South African women's cricket team

The Northern Cape women's cricket team, previously known as Griqualand West women's cricket team, is the women's representative cricket team for the South African province of Northern Cape. They compete in the CSA Women's One-Day Cup and the CSA Women's T20 Challenge.

==History==
The side first competed in the South African domestic system in 1951–52, playing in the Simon Trophy as Griqualand West. They competed in that tournament for two seasons, before not playing until they joined the Caltrate Inter-Provincial Tournament in 1997–98. They have competed in the tournament ever since, but have never made it to the knockout stages. In 2015, the side was renamed Northern Cape, bringing the name into line with the name of the province. In the 2022–23, they finished top of Division 2 Pool B of the 50-over tournament, qualifying for a promotion play-off. However, they lost to Free State by 188 runs in the play-off.

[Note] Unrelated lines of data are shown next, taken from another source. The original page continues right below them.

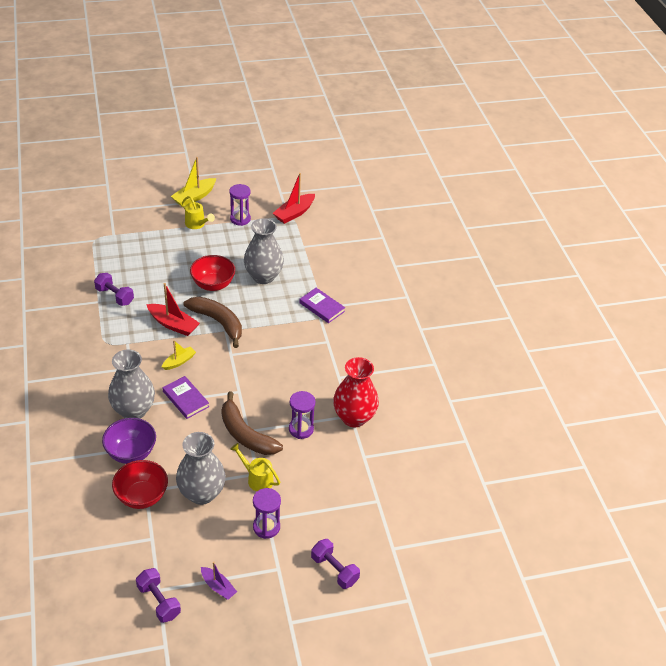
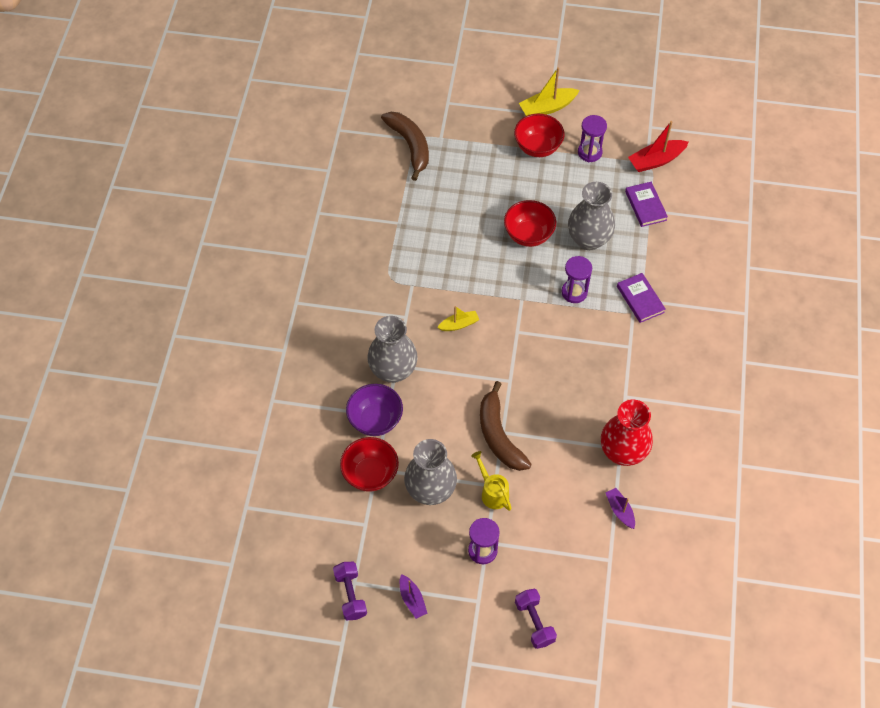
camera: 25 degrees right, 15 degrees up
(115, 296) = (417, 220): purple dumbbell -> none
(173, 324) = (468, 275): red boat -> none
(185, 399) = (451, 373): purple book -> purple book (645, 206)
(197, 224) = (537, 147): yellow watering can -> red bowl
(218, 322) = (517, 286): brown banana -> brown banana (410, 146)
(301, 429) = (560, 448): purple hourglass -> purple hourglass (574, 292)
(370, 461) = (620, 510): none -> purple boat

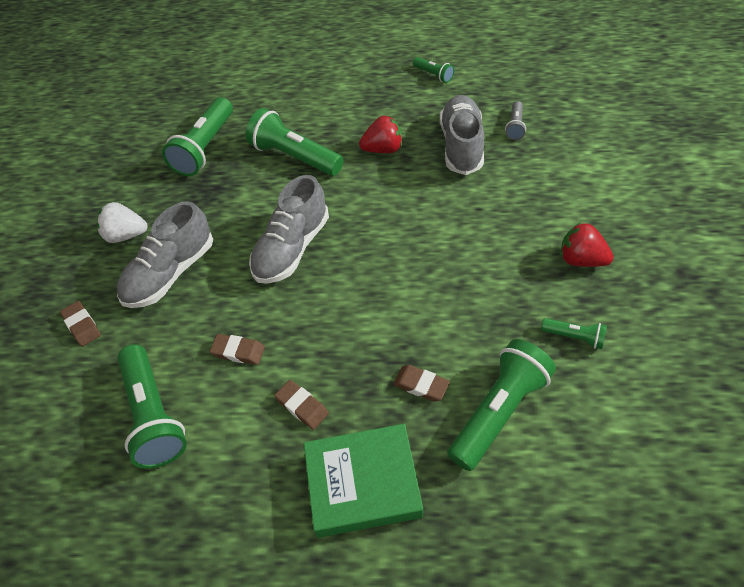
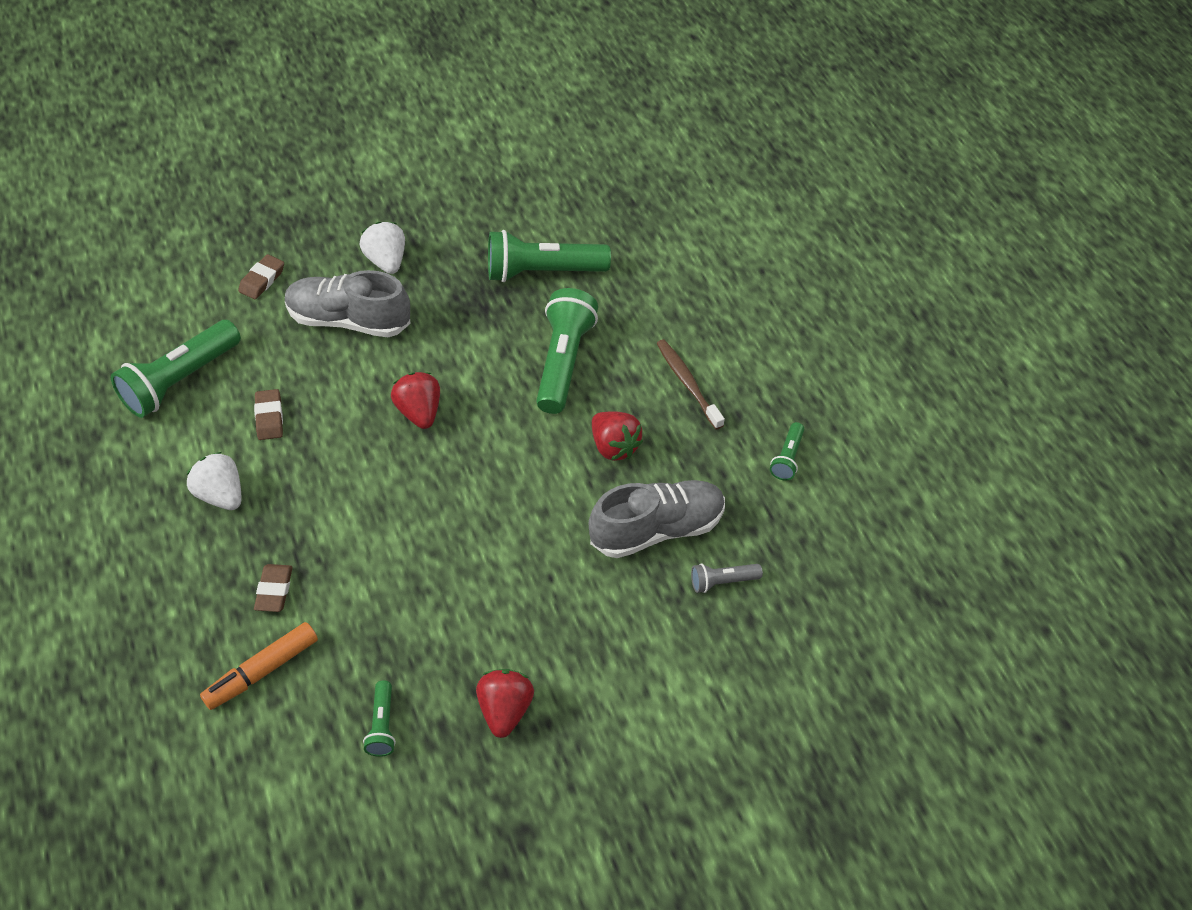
camera: 60 degrees right, 0 degrees up
(292, 248) = (419, 412): grey shoe -> red strawberry
(302, 406) = (221, 495): brown eraser -> white strawberry
(350, 102) = (687, 383): none -> brown toothbrush
(363, 483) = (150, 574): green book -> none
(498, 411) = (262, 671): green flashlight -> orange marker

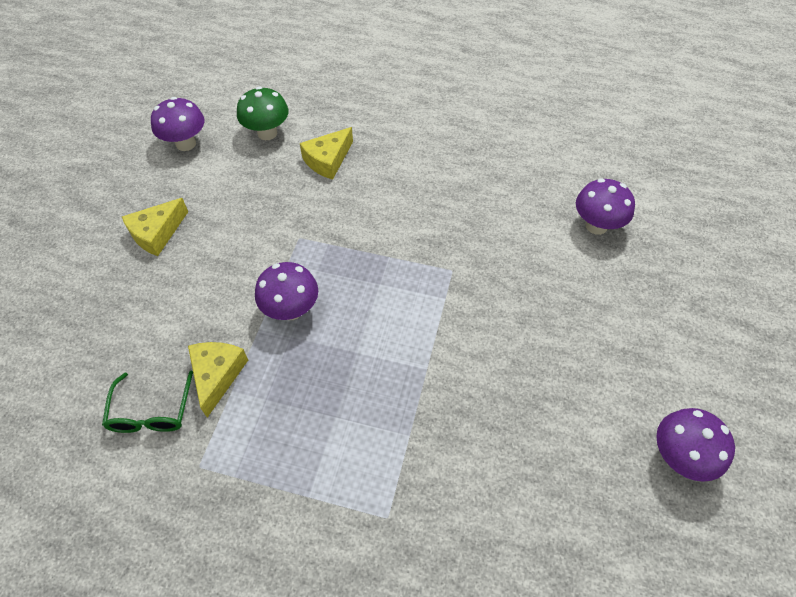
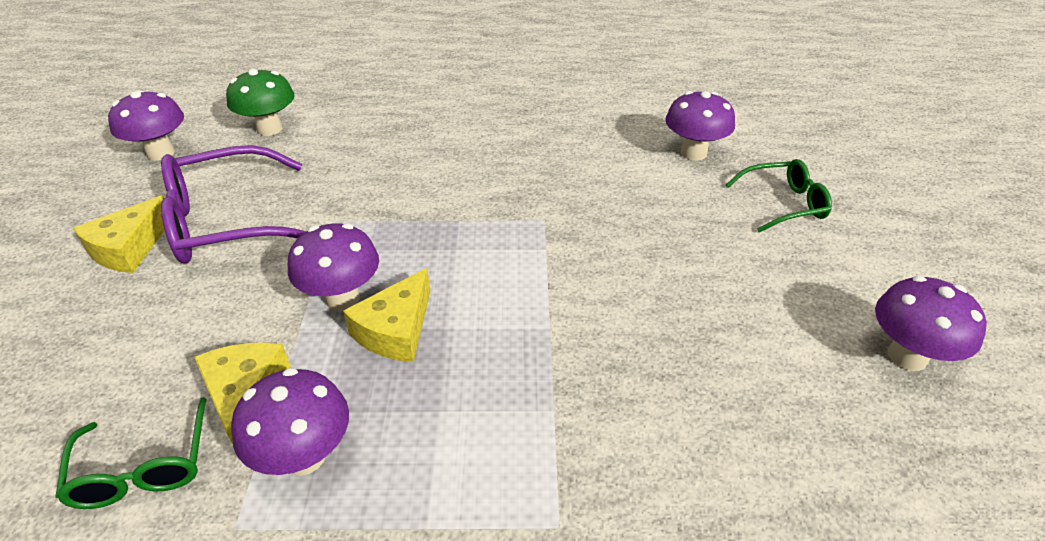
camera: 15 degrees left, 15 degrees down
(224, 223) = (227, 222): none -> purple glasses
(246, 428) = (304, 456): none -> purple mushroom
(328, 160) = (354, 142): yellow cheese -> yellow cheese (396, 330)
(649, 295) = (783, 204): none -> green glasses

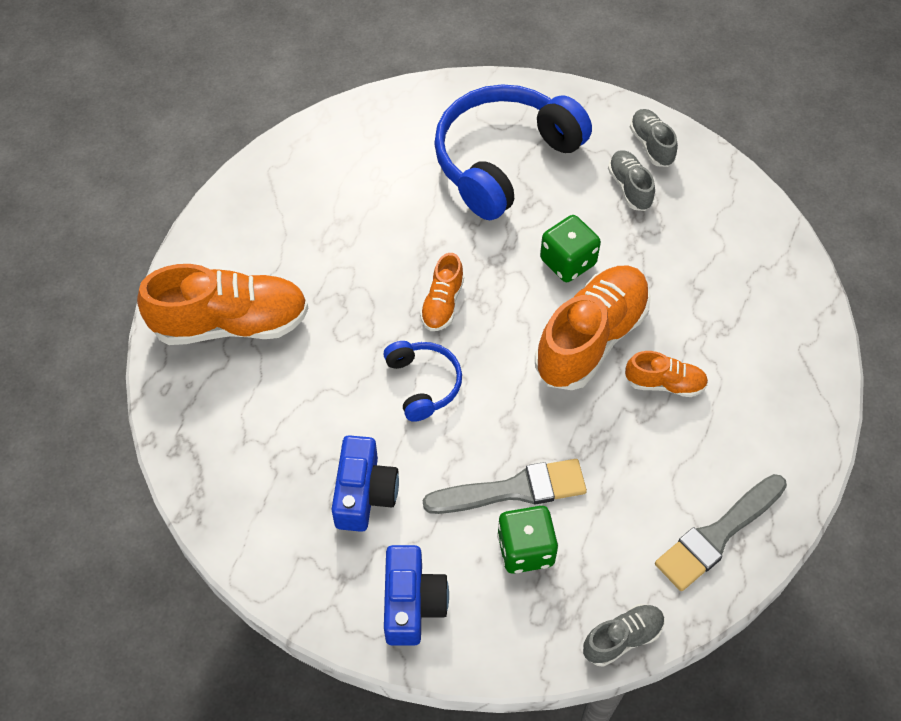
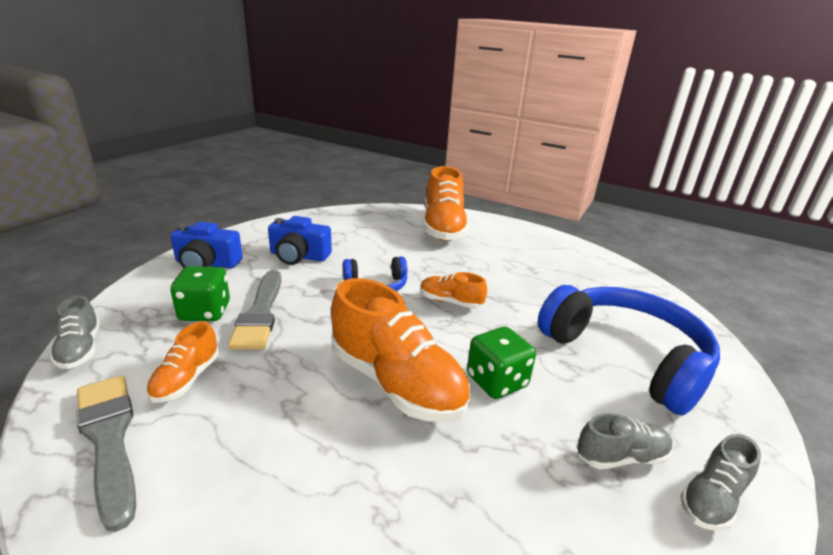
camera: 95 degrees right, 30 degrees down
(651, 145) = (712, 499): grey shoe -> grey shoe turned 150 degrees clockwise
(664, 383) = (321, 432): orange shoe -> orange shoe (186, 379)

They have also competed in the CSA Women's Provincial T20 Competition since its inception in 2012–13, but have again never qualified for the knockout stages.

==Players==
===Notable players===
Players who have played for Northern Cape and played internationally are listed below, in order of first international appearance (given in brackets):

- RSA Susan Benade (2005)
- RSA Annelie Minny (2007)
- RSANZL Bernadine Bezuidenhout (2014) (Note: Bezuidenhout represented both South Africa and New Zealand in international cricket.)